I think most of us, though, are probably hovering too far on the other end of that spectrum.
And we're too good at justifying the choices we've already made. We're too good at clinging
to the opinions that we've already formed. And so this is, you know, this is a case like you
described it for balance, right? To find the optimal range in the middle of that spectrum.
And one of the things I really struggled to do when I was writing this book was to quantify what's the ideal time to rethink and how much
rethinking is enough. And I think it's so situational. It's so individual, right? The
idiosyncrasies there are almost impossible to begin to catalog. But I was encouraged by the
data on superforecasters, which showed that the average forecaster, when trying to predict an event over the next few months, they would change their mind twice or they would update their prediction twice.
And the superforecasters, the very best predictors of future events, they updated about twice as often, just four times.
And so I'm not saying you have to rethink 900 opinions, right? In this particular
judgment you're making. I'm just saying doing a little more rethinking will probably leave you
with fewer regrets. Yeah. You almost wonder where there's an extra financial effect, you know,
with just a little bit more rethinking actually has an exponentially greater effect or like more
in a more generalized way. I can see that. I think, well, I don't, I don't know how this would play out, but my, my working hunch, which is,
which is awaiting better data is there's something about starting the process of rethinking and
making a commitment to it that becomes a habit. And one of the places I saw this was with my
challenge network. One of my favorite groups to bring into my challenge network is the students
who have challenged me the most in class.
And so last year when I was finishing up Think Again,
I gave a draft of every chapter
to a group of about 20 students
who joined me in this impact lab
that I've been running for a long time.
And their job was to tear apart the book
and to object to everything that they disagreed with
or that they thought was wrong
or not well thought out
or not convincing. And one of the interesting things that started happening as that group
gathered is people, they would start to make a comment and then somebody else would question it
because of course we're here to do rethinking. So we're all going to be bought into this process.
And I saw several of them start to say things like, oh, maybe this is a time to rethink.
Oh, maybe this is a moment for rethinking.
And they started to see it as a learning opportunity as opposed to a nuisance or a threat.
And I found the same thing happening to me that, you know, the very moments when I would have said, no, I'm really attached to this belief.
Like, huh, this could be a chance.
This could be an occasion for thinking again.
And I think the more you practice it,
the less upsetting it becomes.
And the more, I guess this is to your Buddhist point,
the more attached you get to detachment.
Yeah, I love that.
Good place for us to come full circle as well.
I have asked you this question in the past,
but it's been a number of years now.
So I'm going to ask it again because it tends to shift as we sit here in this container
of Good Life Project.
If I offer up the phrase to live a good life, what comes up?
I think what I would say now is that to live a good life is to lead a life of integrity.

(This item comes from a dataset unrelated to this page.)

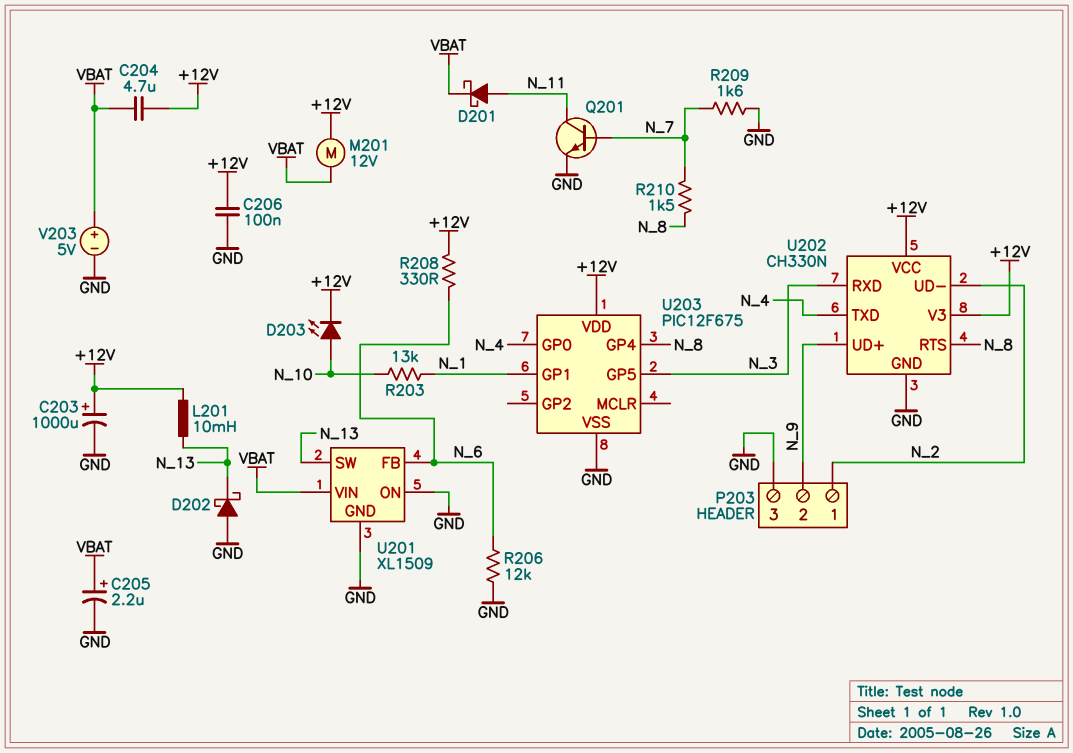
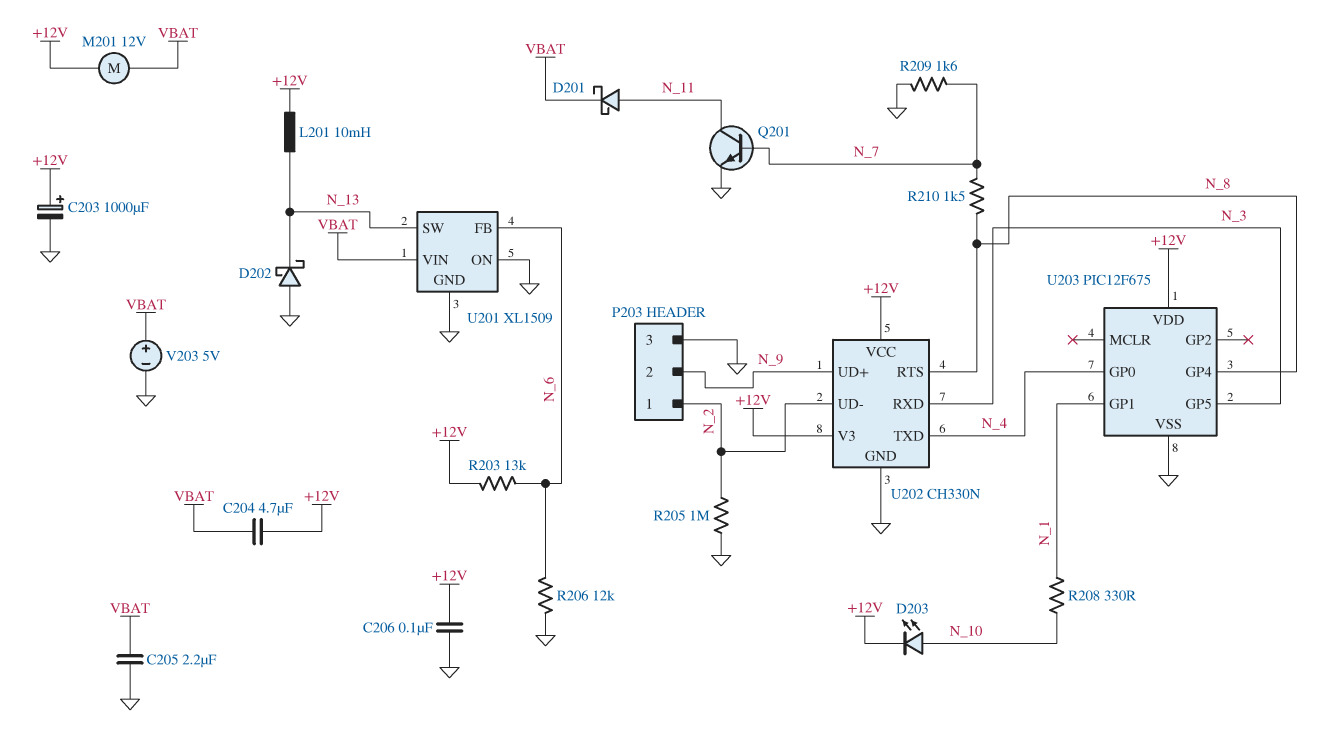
C205: 2.2uF (plus VBAT, minus GND) -> 2.2uF (GND, VBAT)
R203: 13k (N_1, N_10) -> 13k (+12V, N_6)
R205: none -> 1M (GND, N_2)
R208: 330 (+12V, N_6) -> 330 (N_1, N_10)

And when I think about integrity, I think about having a set of values that are worthy, that serve people beyond you, and also living by those values, right?
As opposed to, I guess this is something that I've rethought over the past couple of years since we last talked.
I used to think integrity was practicing what you preach. And now I think preaching is overrated as a general rule.
But if you are going to preach, that you should only preach what you already practice.
I love that. Great place to wrap up. Thank you.